Поезд уже стоял у перрона. Ожидая посадки, братья прошлись вдоль состава. Из туннеля без перерыва валили пассажиры.
- В поезде, очевидно, будет теснотища ужасная, - заметил Антуан.
Жак не ответил. Но вдруг сообщил:
- Вот уже два года и семь месяцев, как я живу здесь.
- В Лозанне?
- Нет... Живу в Швейцарии. - Они прошли несколько шагов, и Жак пробормотал: - Моя чудесная весна тысяча девятьсот одиннадцатого года...

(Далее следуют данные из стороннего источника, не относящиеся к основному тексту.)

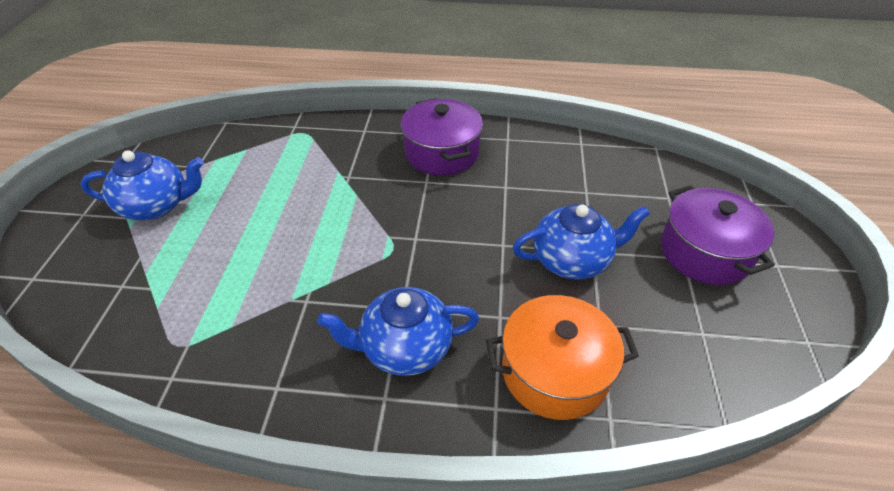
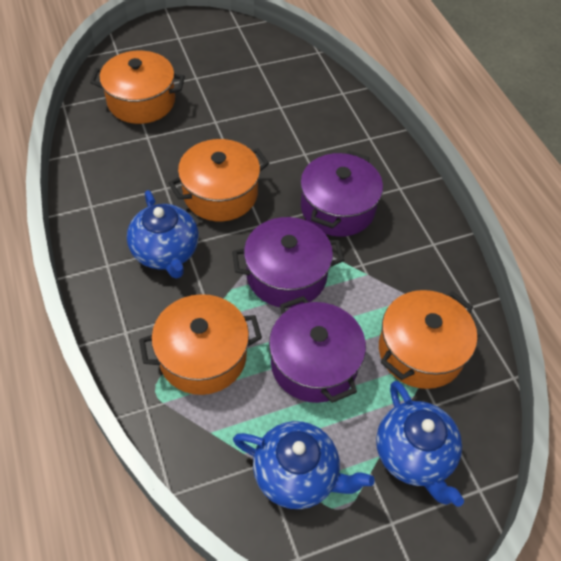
orange pot: 1 -> 4
purple pot: 2 -> 3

Они прошлись еще раз от паровоза до хвоста поезда, оба молчали. Очевидно, Жак думал все о том же, потому что у него как-то само собой вырвалось:
- У меня в Германии были такие мигрени, что я буквально на всем экономил, лишь бы удрать, удрать в Швейцарию, на свежий воздух. Приехал я сюда в самый разгар весны, в мае. В горы. В Мюлленберг, это в кантоне Люцерн.
- Значит, Мюлленберг...
- Да, там я написал почти все стихи, которые печатал под псевдонимом "Мюлленберг". В то время я очень много работал.
- И долго ты там жил?
- Полгода. У одних фермеров. У двух бездетных старичков. Чудеснейшие полгода. Какая там весна, какое лето! В первый же день приезда меня очаровал вид из окна. Пейзаж широкий, чуть волнообразный, простые линии изумительного благородства! Уходил с утра, а возвращался только к вечеру. Луга все в цвету, дикие пчелы, огромные пастбища на склонах, коровы, через ручьи перекинуты деревянные мостики, Я бродил, я работал на ходу, бродил целыми днями, а иногда и вечерами, даже ночами, ночами... - Жак медленно поднял руку, она описала в воздухе кривую линию и упала.
- Ну, а твои мигрени?
- Знаешь, мне сразу стало много легче, как только я сюда приехал. Меня Мюлленберг исцелил. Скажу больше, никогда у меня не было такой легкой, ничем не стесненной головы! - Он улыбнулся своим воспоминаниям. - Легкой и, однако, полной мыслей, планов, безумств... Думаю даже, все, что мне удастся написать в течение моей жизни, зародилось именно там, на этом чистом воздухе, в то лето. Помню дни, когда я находился в состоянии такого восторга... В эти-то дни я по-настоящему познал хмель подлинного счастья!.. Бывало - стыдно признаться - бывало, я прыгал, бегал как ошалелый, а потом бросался ничком на траву и рыдал, сладостно рыдал. Думаешь, преувеличиваю? Нет, чистая правда, помню даже, в иные дни, когда слишком наревусь, я нарочно шел домой кружным путем, чтобы промыть глаза в ручейке, - я его обнаружил в горах... - Жак потупился, прошел несколько шагов молча, потом повторил, так и не подняв головы: - Да, прошло уже два с половиной года.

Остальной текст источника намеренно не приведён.